I walked up the left side of the road in a leisurely pace, cyclists whizzing past to my right on the cycle lane, a counter located further up the road to show how many bicycles have used the lane in a day. Some restaurants and fast food shops were open for takeaways only, with mainly Deliveroo couriers gathered at the entrances with little consideration for physical distancing.
3 couples and 5 people walked at a faster pace overtaking me, all giving space and some oncoming pedestrians gave a nod of recognition. Taking my time, I read plaques, notice boards, plinth notices and information boards. I was in no rush to get anywhere.
How my city is changing
The citadels of learning with buildings old and new, churches, museums, shops, pubs, meeting places, fields and parks made for an eerie ghost town that left you slightly more alert of your surroundings lest you be taken advantage of.
Though buses ply this route, they are mostly empty; what gives this corridor of humanity life is the student population that could number over 50,000 in semester term time. Most of the students have gone home in this lockdown and it has radically changed things. I saw a local supermarket already boarded up, along with a bank, a public house called a pub and a popular chain hotel.
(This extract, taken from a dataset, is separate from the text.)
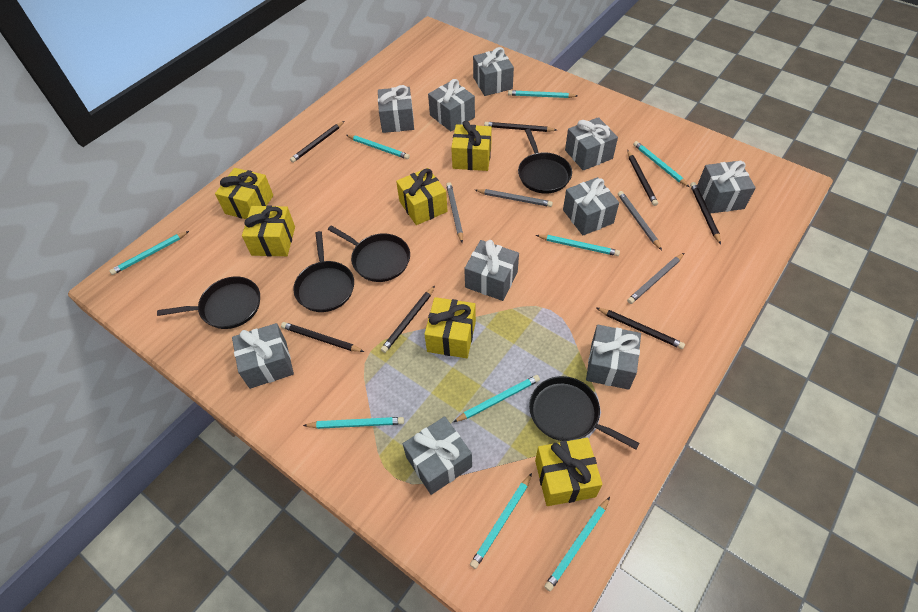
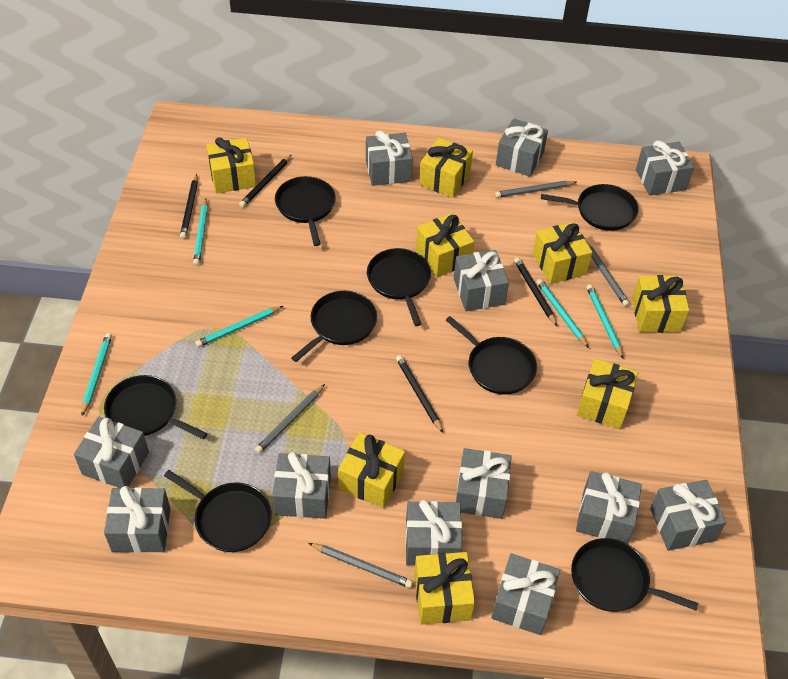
black pan: 5 -> 8
black pencil: 7 -> 4
grey gift: 10 -> 12
turquoise pencil: 9 -> 5
yellow gift: 6 -> 8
It is anyone’s guess if these businesses would ever open again.
The Coronavirus pandemic is radically changing the face of my city, some things obvious and other things not so obvious and invisible. There would be no return to normal, a new normal beckons, in a future that is indeterminate and being shaped before us.
Button up Edward VII
At Whitworth Park, there is a statue of King Edward the Seventh, he was monarch for only a decade being the longest serving heir apparent until our current Prince Charles, the Prince of Wales. Edward VII was crowned at the age of 59 and ushered in the Edwardian Era.
There was much debate as to the kind of memorial to the erected in memory of the much-loved king along with where it would be situated. The location of the statue on a plinth in Whitworth Park which has the Whitworth Art Gallery as part of the University of Manchester faces the Manchester Royal Infirmary which had a new hospital wing opened in July 1909 by the king on his last visit to Manchester before his death. [JohnCassidy]
On the information panel splattered with bird guano, was a snippet of sartorial history, for the reason why the last and lowest button of the waistcoat is undone. Edward VII was a tad girthy, leaving that button undone made it fit better. It was adopted in the British court out of respect and it became fashionable. [Insider]
Sir Joseph Whitworth, for whom streets, parks, galleries, buildings and other memorials are named was an English engineer, entrepreneur, inventor and philanthropist, famed for the standardising the pitches of threads of screw bolts, the Whitworth rifle and the breech-loading gun.
Probably, on another walk around Manchester there might be a little bit of history overlooked to discover.